16 Apr 2008 01:07 pm

The news coming on a conference call with the Obama campaign that begins momentarily.

Reps. Mel Watt and David Price were both Edwards supporters.

Comments (11)

Sounds like a good day for the Obama campaign.

More movement on the Hillary Deathwatch. She's down at 10% now.
http://www.slate.com/id/2162248/landing/1/

I'm fascinated by this: I watch it like the stock market. Are others as fascinated?

Does anyone think her chances are higher?

Every time Hillary pulls out another page from the Karl Rove playbook, a few more superdelegates seem to break for Obama. Here's a hint, Hillary. Democrats are not fond of you campaigning as a Republican.

It gets better: 25 out of 35 Democratic South Dakota state legislators just endorsed Obama en masse.

Dan -
Is that true? How come I haven't heard about that - Obama's underplaying these, while HRC re-announces some Penna. mayors as a "major development"

Check it out (listed on the front page of Obama's site):

http://my.barackobama.com/page/community/post/samgrahamfelsen/gGC5pC

By the way--adding to the good news day for Obama--he has now secured the endorsements of all of the biggest newspapers in PA (Philly, Pittsburgh, Allentown, Scranton, Harrisburg).

DW, I just don't see how her chances are anywhere close to 10%. And it won't be long before I think Al Gore has a better shot at the nomination than she does. (I wouldn't rate her chances much higher than his.)

Her own electability issues means that Obama has to get massively unelectable in order for Clinton to seem like a viable solution; and given that with every week it seems like she gets even more unelectable, I just have a hard time seeing a scenario where the SD's skip Obama to get to Clinton.

DW: I think her chances are lower. Waiting for your opponent to implode is not a strategy.

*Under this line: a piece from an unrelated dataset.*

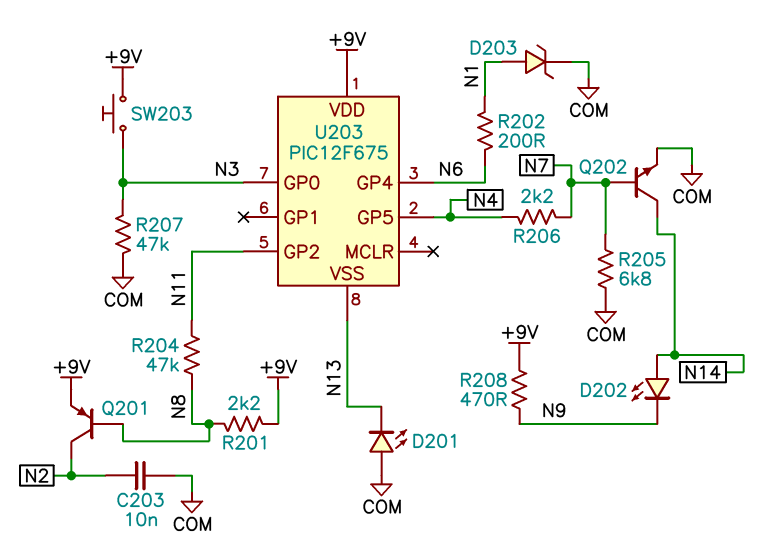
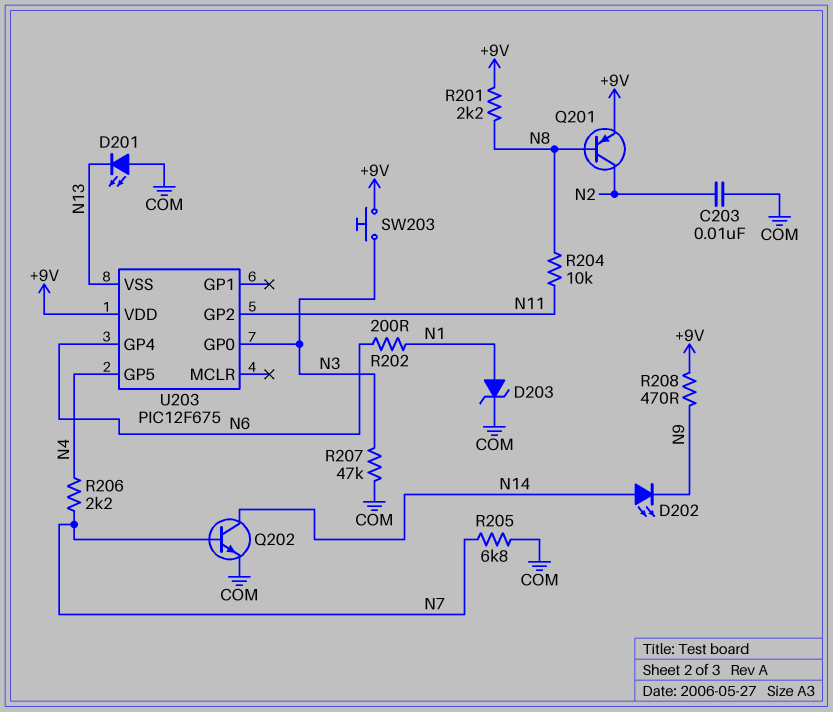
R204: 47k (N8, N11) -> 10k (N8, N11)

I just like to marvel at what she'll try next, and how many attempts to hamstring the nominee the supers will be willing to watch before the harm of letting her cry "No fair! There's 10 seconds to go on the clock and I might score 4 touchdowns in that time!" is less than the harm of letting her cut and fund McCain's ads.

Her approval rating is now down in the 30s among independents. You know, that swing group that decides elections?

Deborah, I hear you... I keep wondering, will she go out like Al (http://youtube.com/watch?v=HQXmeFqN-is) or Merteuil (http://youtube.com/watch?v=HJ-IG8qKaJI)?

If Obama can hold tight, come June, if HRC has not conceded, I expect we'll see a tidal wave of undeclared supers endorsing Obama. I really don't think they will allow this to go to the convention, especially at the risk of HRC continuing to claw at Obama.

At some point, you have to start wondering what the endgame becomes. Coming out of the last primaries, Obama should be within about 40 superdelegates away from denying HRC a first ballot win, and around 80 from clinching himself. I would think there would be tremendous pressure on the super delegates at that point to wrap things up - there simply is no real reason to let it go all the way to the convention at that point, particularly if Clinton is continuing to run a slash and burn campaign at that point.

After June 3rd, public and private pressure starts moving supers in batches.